Peristiwa terjadi saling klaim ini sudah lama terjadi, hingga Jamaludin (pihak yang merasa dirinya dirugikan) oleh Sumardin (salah satu pihak penyerobot), beberapa kali melaporkan ke pihak Pemerintah setempat (Kepala Desa), namun usaha itu dianggap sia-sia.

Baru-baru ini, hal yang sama dilakukan oleh Jamaludin (pihak yang merasa dirinya dirugikan), kembali mengajukan laporannya kepada Pemerintah setempat (Kepala Desa), namun lagi-lagi usaha tersebut tidak membuahkan hasil.

Pasalnya, Kepala Desa Bunyamin, S.Pd tidak bisa berbuat banyak, karena pihak yang mengajukan laporannya tidak memiliki cukup bukti, sedangkan pihak yang dianggap penyerobot berdalih tanah tersebut adalah miliknya, karena ia memiliki sertifikat.

Jamaludin pada Media ini menjelaskan, aneh sekali dari sertifikat dan SPPT yang dimiliki Sumardin , terdapat jumlah luas areal tanah yang tidak wajar, sebab katanya, pada sertifikat 1.08 M² sedangkan pada SPPT tanah yang dibayarkan pajaknya oleh Sunardin seluas 1.215 M² dan jika di jumlahkan maka akan menghasilkan luas tanah yang tidak sesuai dengan hasil pada sertifikat.
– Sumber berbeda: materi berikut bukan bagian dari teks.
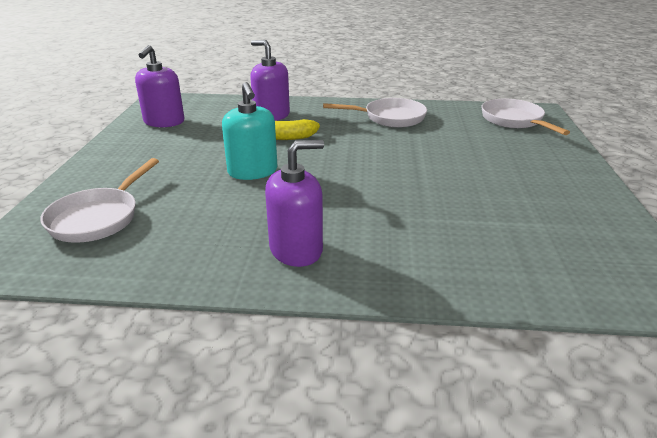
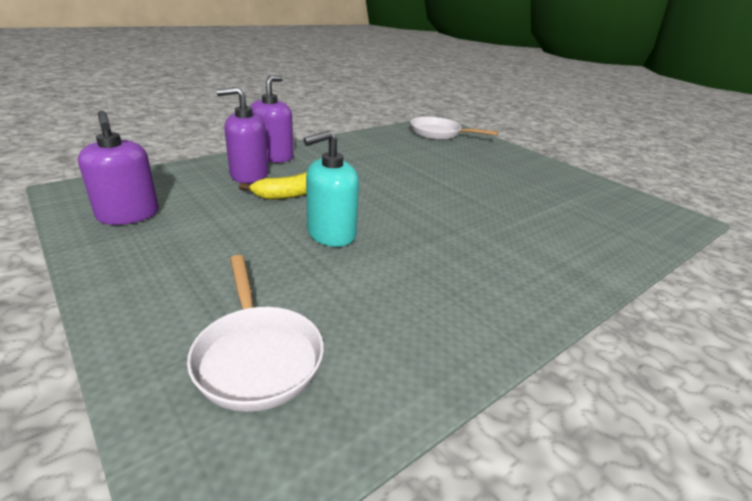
camera: 45 degrees left, 0 degrees up
(252, 171) = (331, 234): turquoise soap dispenser -> turquoise soap dispenser turned 120 degrees clockwise
(296, 249) = (491, 286): purple soap dispenser -> purple soap dispenser (273, 157)
(390, 118) = (357, 151): white pan -> none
Jelasnya.

Lanjutnya, yang lebih aneh di lagi, pada sertifikat namanya Sunardin sedangkan nama di KTP nya Sumardin, maka lahirnya sertifikat itu sangat tidak wajar, dan dirinya menganggap telah terjadi konspirasi pada pembuatan sertifikat tersebut.
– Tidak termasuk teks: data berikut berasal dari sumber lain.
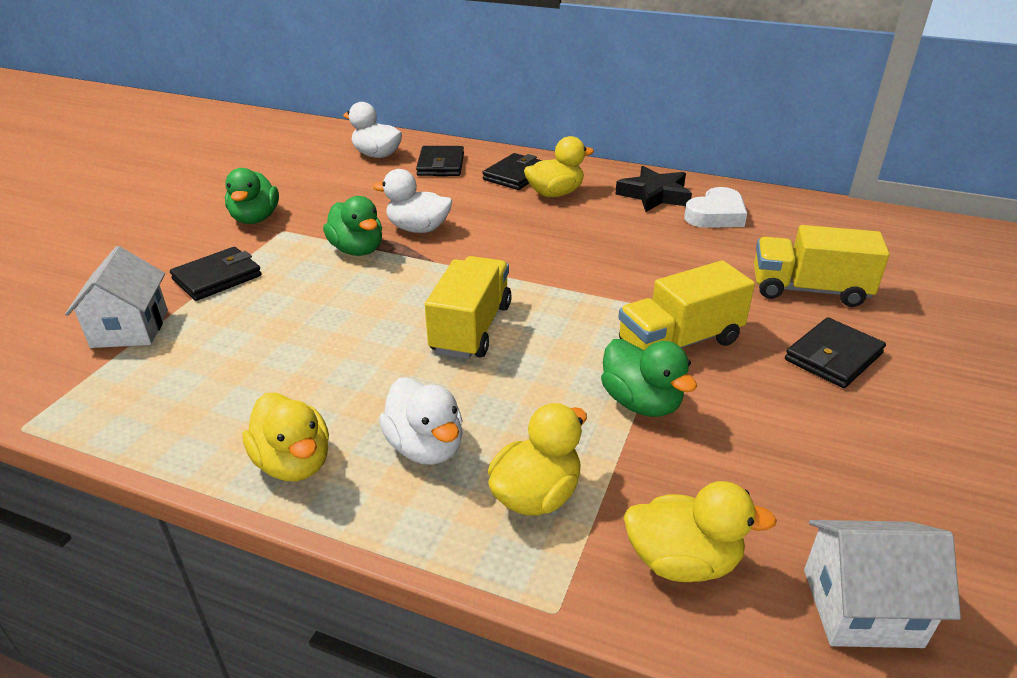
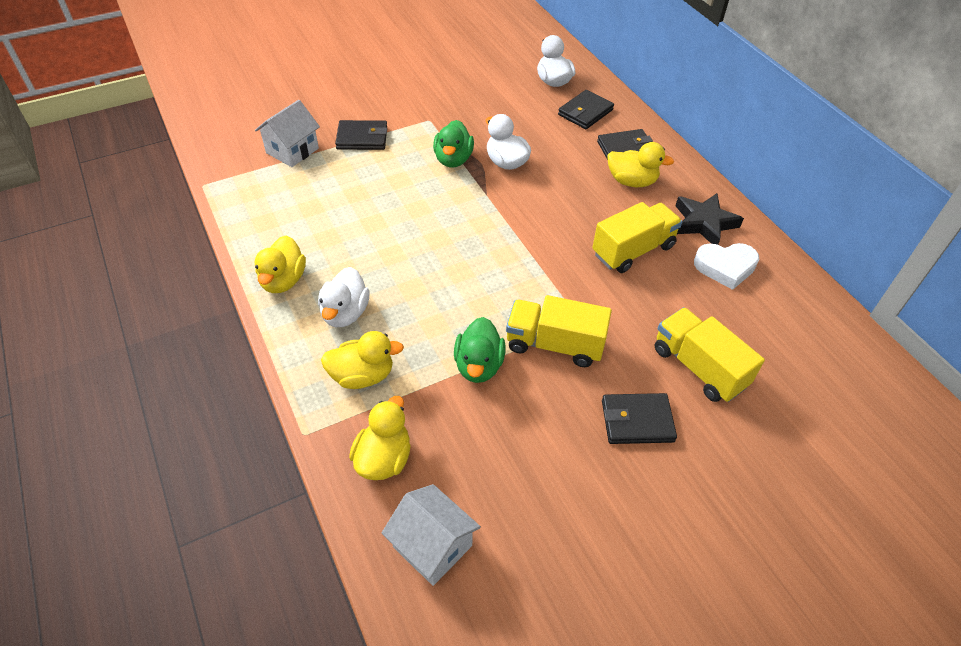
camera: 40 degrees right, 15 degrees up
(255, 218) = (424, 102): green duck -> none
(471, 328) = (450, 256): yellow truck -> yellow truck (633, 250)
(682, 561) = (383, 458): yellow duck -> yellow duck turned 120 degrees counterclockwise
Tapi terkadang usaha tidak menghianati hasil, berkat kesabarannya, Jamaludin sedikit menemukan titik terang, karena pihak Pemerintah setempat baik Kepala Desa hingga Camat setempat akan memanggil kedua belah pihak, hingga beberapa pihak-pihak terkait untuk dipertemukan.

Tujuan dari pada pertemuan itu, pihak Pemerintah setempat berniat untuk sama-sama turun ke lokasi dimana tanah tersebut dianggap sengketa, agar bisa mengetahui siapa pemilik atas tanah tersebut.

Camat Wawo Syarifudin Bahsyar, S.Sos pada pertemuan beberapa waktu lalu menjelaskan, pihaknya akan mengundang seluruh pihak terkait untuk ke lokasi tanah tersebut, termasuk juru ukur pada saat itu, agar bisa menunjukkan batasan-batasan tanah yang dianggap sengketa. 

Dirinya berharap pada pertemuan itu, bisa saling memberikan keputusan-keputusan yang terbaik, sehingga hubungan kekeluargaan tetap terjaga, terkait siapa pemilik atas tanah tersebut, dirinya berharap semoga bisa diselesaikan dengan musyawarah mufakat secara kekeluargaan. Tutupnya. (MDG 002).